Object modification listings
=======
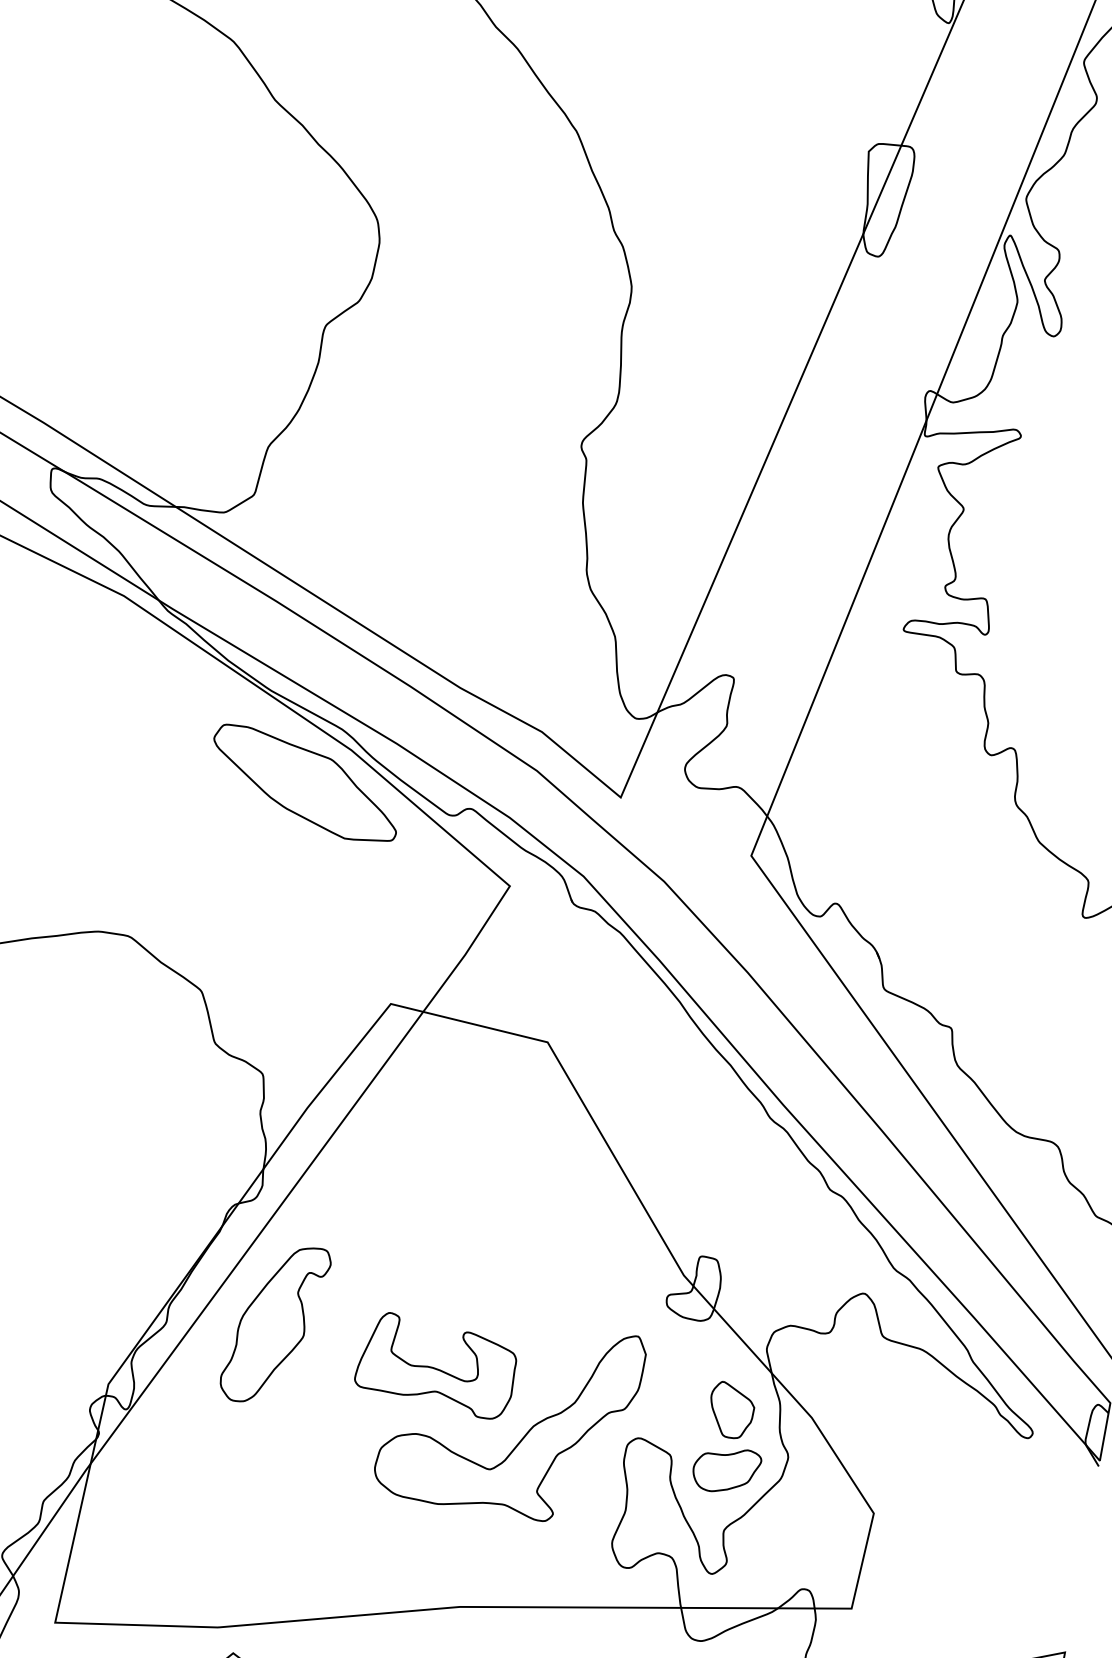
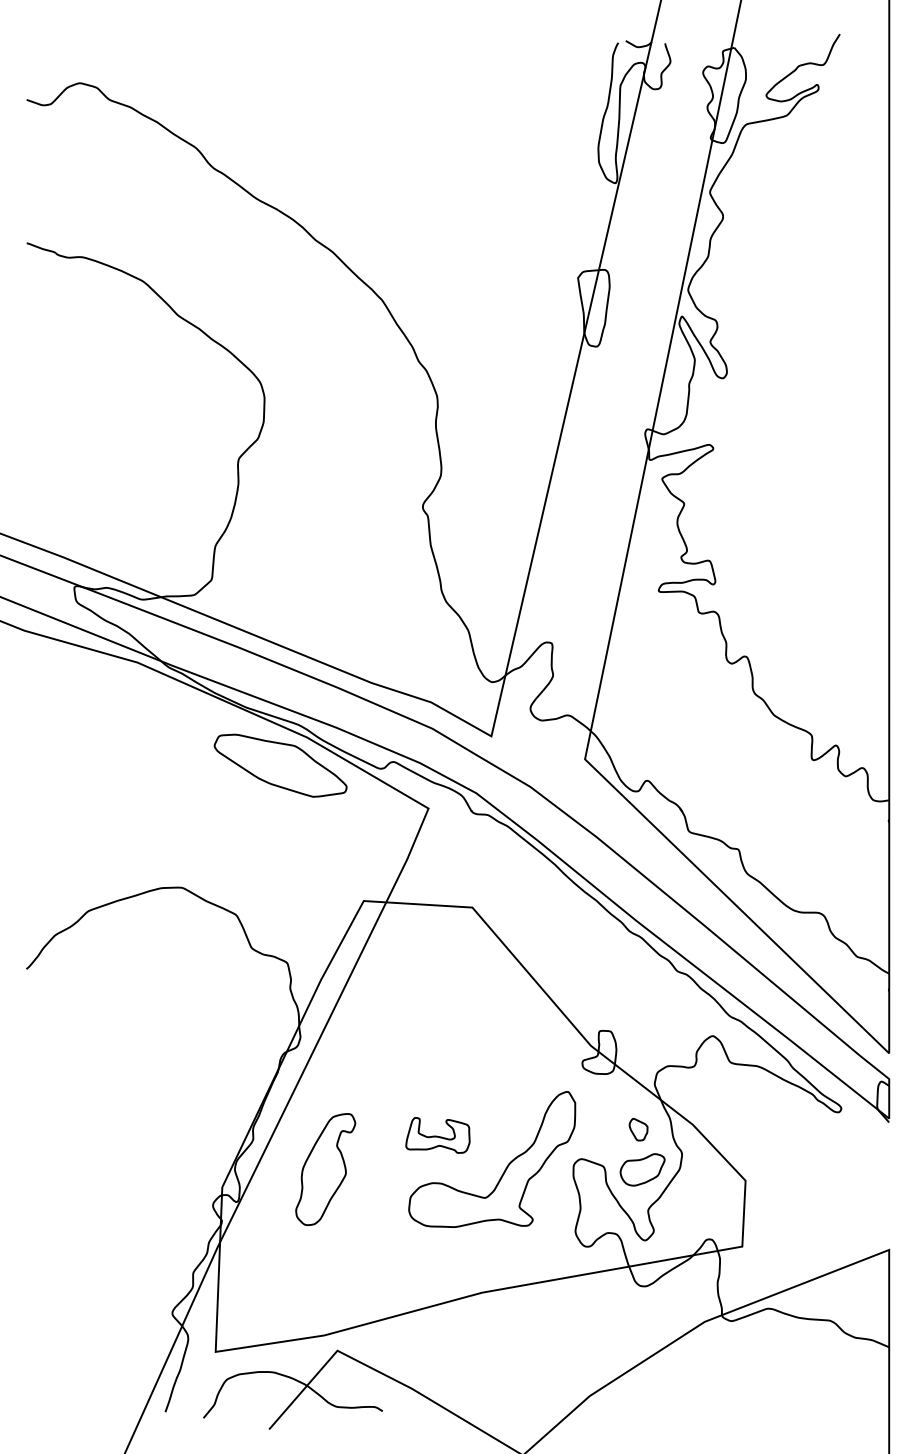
part: (274, 1324) -> (325, 1169), moved
part: (436, 1365) -> (437, 1135), size x0.6
part: (731, 1410) -> (638, 1129), size x0.6

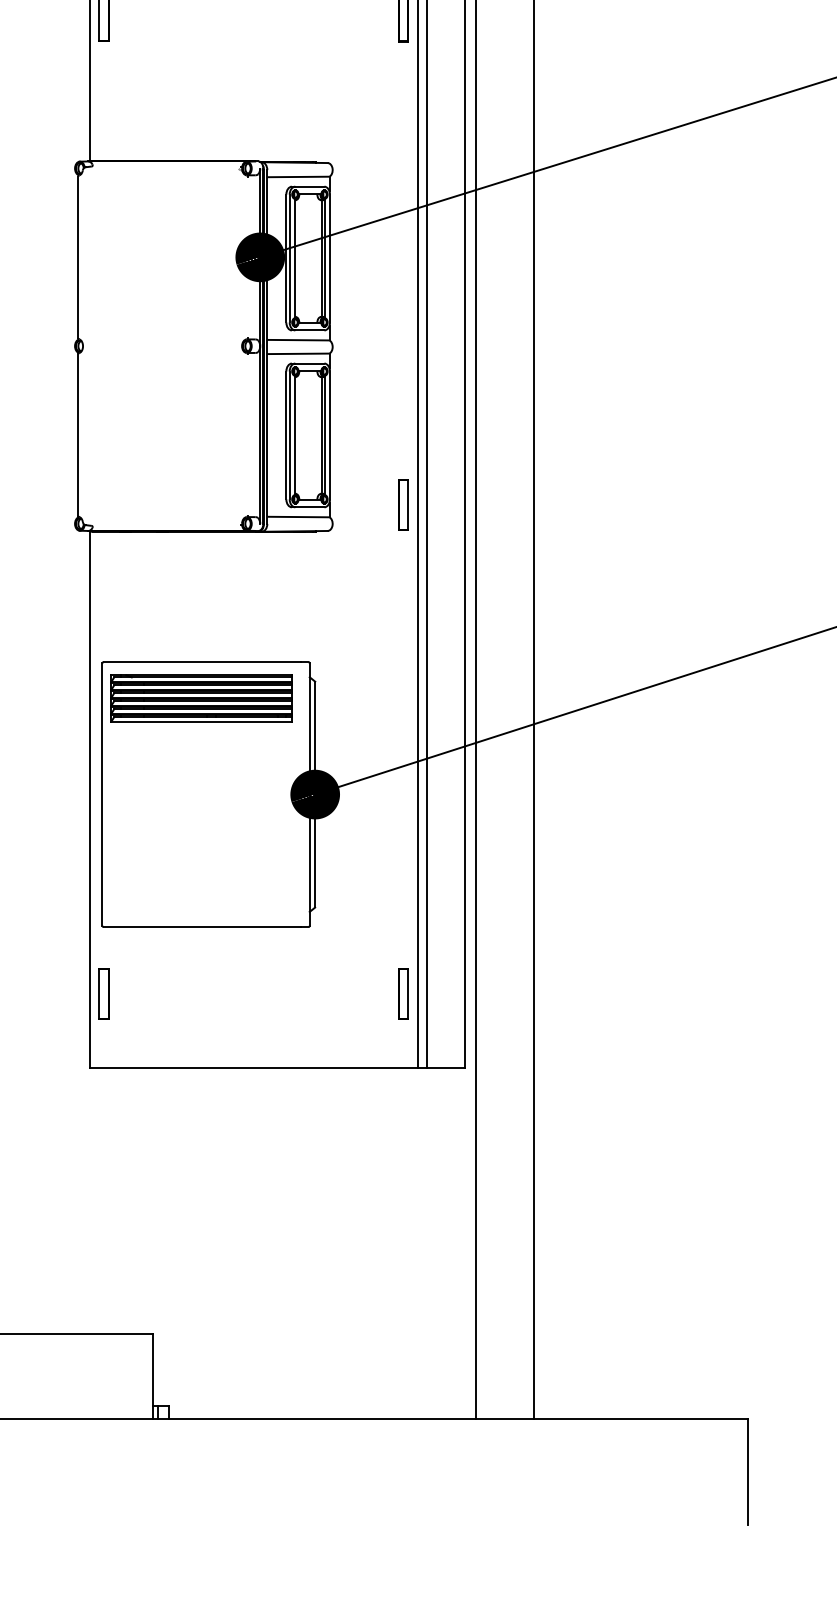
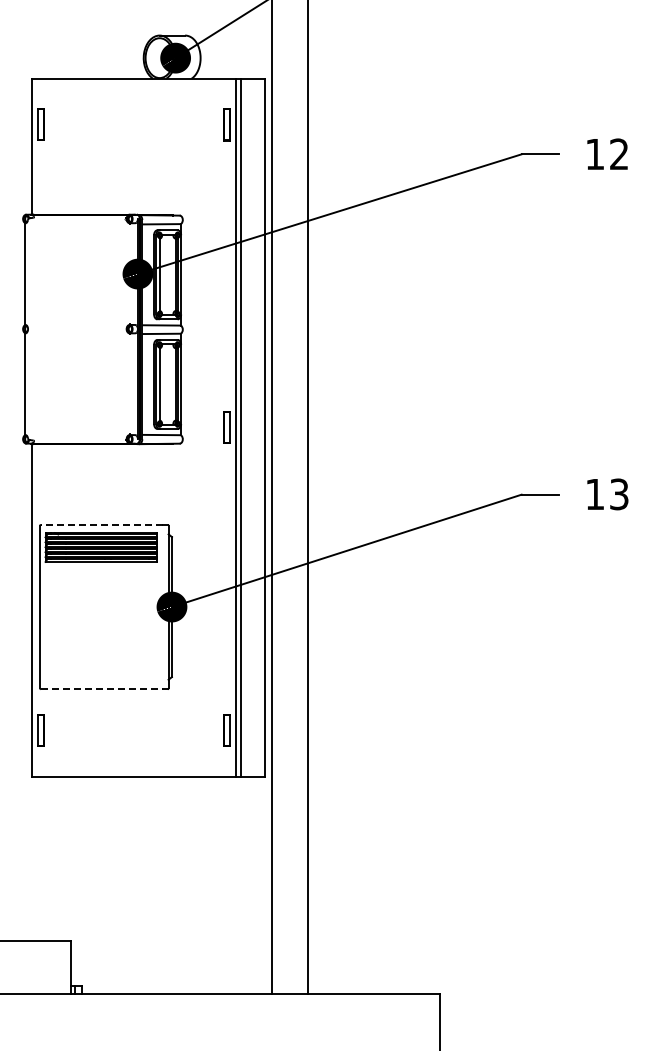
line: (201, 661) -> (101, 524), solid -> dashed
line: (203, 927) -> (102, 689), solid -> dashed

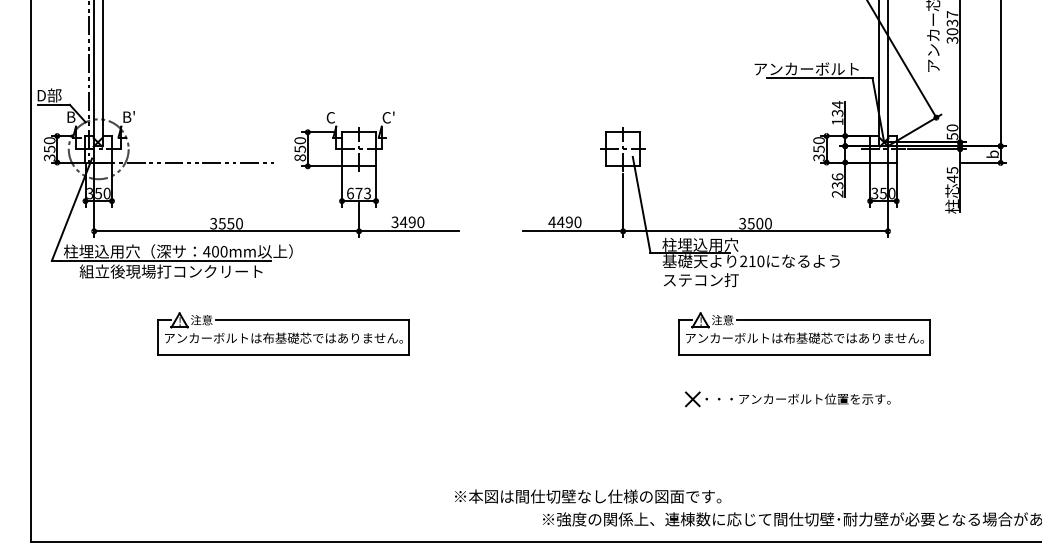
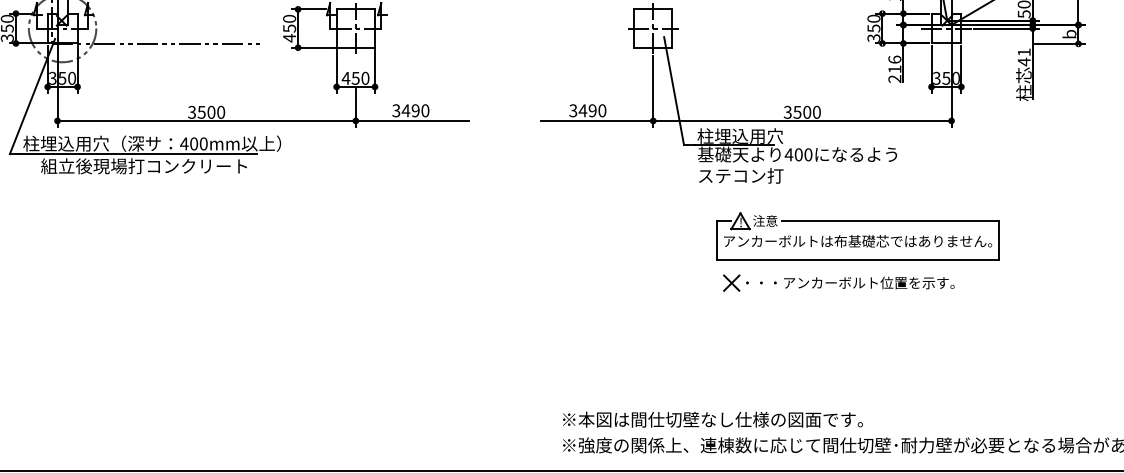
text: (300, 157) -> (289, 37), 850 -> 450
text: (952, 170) -> (1024, 52), 45 -> 41
text: (837, 185) -> (894, 69), 236 -> 216
text: (358, 193) -> (355, 78), 673 -> 450
text: (551, 222) -> (572, 111), 4490 -> 3490
text: (230, 223) -> (211, 112), 3550 -> 3500
text: (747, 261) -> (793, 154), 210 -> 400
part: (283, 333) -> (270, 236), removed
part: (787, 399) -> (838, 283), moved
text: (588, 496) -> (713, 419), moved

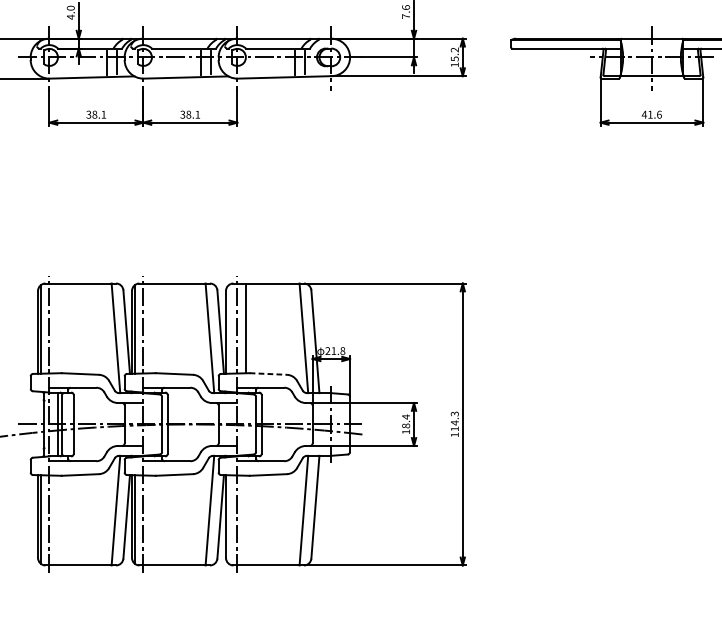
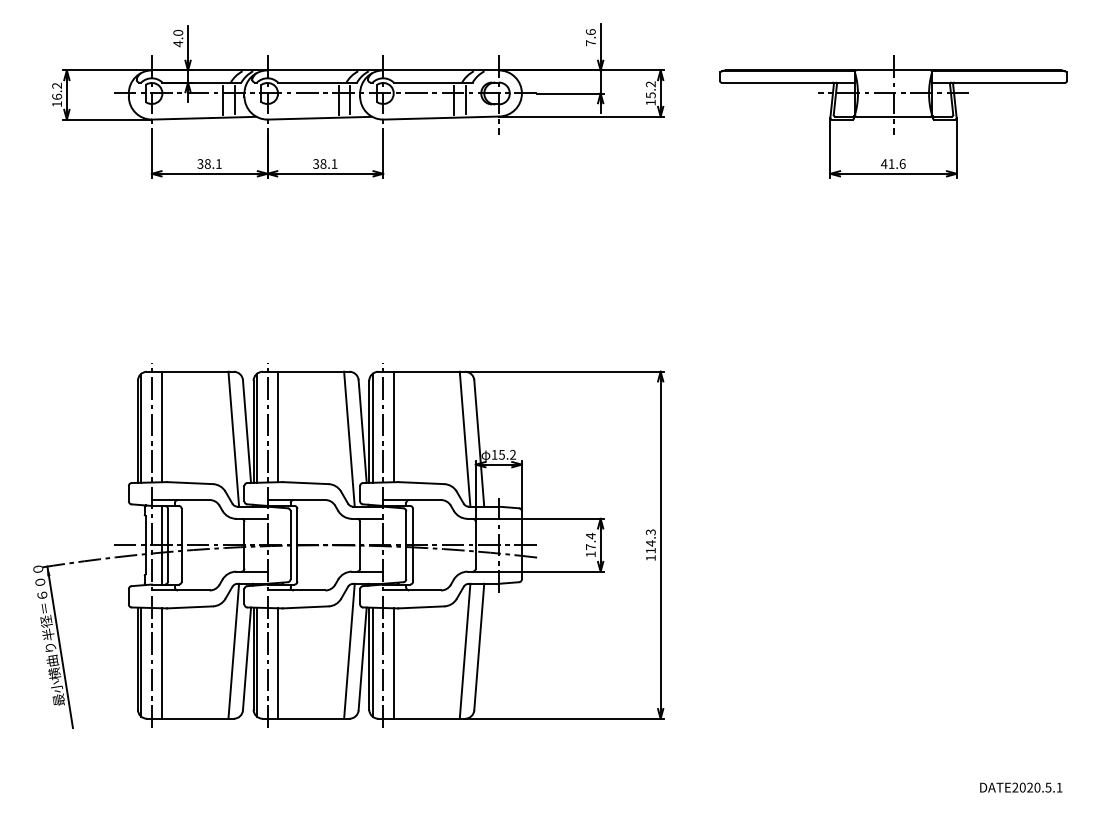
line: (58, 328) -> (162, 426), added
line: (152, 328) -> (278, 426), added
line: (228, 328) -> (372, 427), added
text: (335, 350) -> (503, 454), 21.8 -> 15.2
line: (268, 374) -> (421, 483), dashed -> solid
text: (405, 426) -> (590, 547), 18.4 -> 17.4
line: (228, 518) -> (372, 661), added
line: (58, 520) -> (162, 663), added
line: (152, 520) -> (278, 663), added
line: (245, 520) -> (393, 663), added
=======
§ EXERCISE:
Give again exactly, and only, the lines above starting at the one with "text: (837, 185) -> (894, 69), 236 -> 216" and ending at the one with "part: (283, 333) -> (270, 236), removed".

§ SOLUTION TO THE EXERCISE:
text: (837, 185) -> (894, 69), 236 -> 216
text: (358, 193) -> (355, 78), 673 -> 450
text: (551, 222) -> (572, 111), 4490 -> 3490
text: (230, 223) -> (211, 112), 3550 -> 3500
text: (747, 261) -> (793, 154), 210 -> 400
part: (283, 333) -> (270, 236), removed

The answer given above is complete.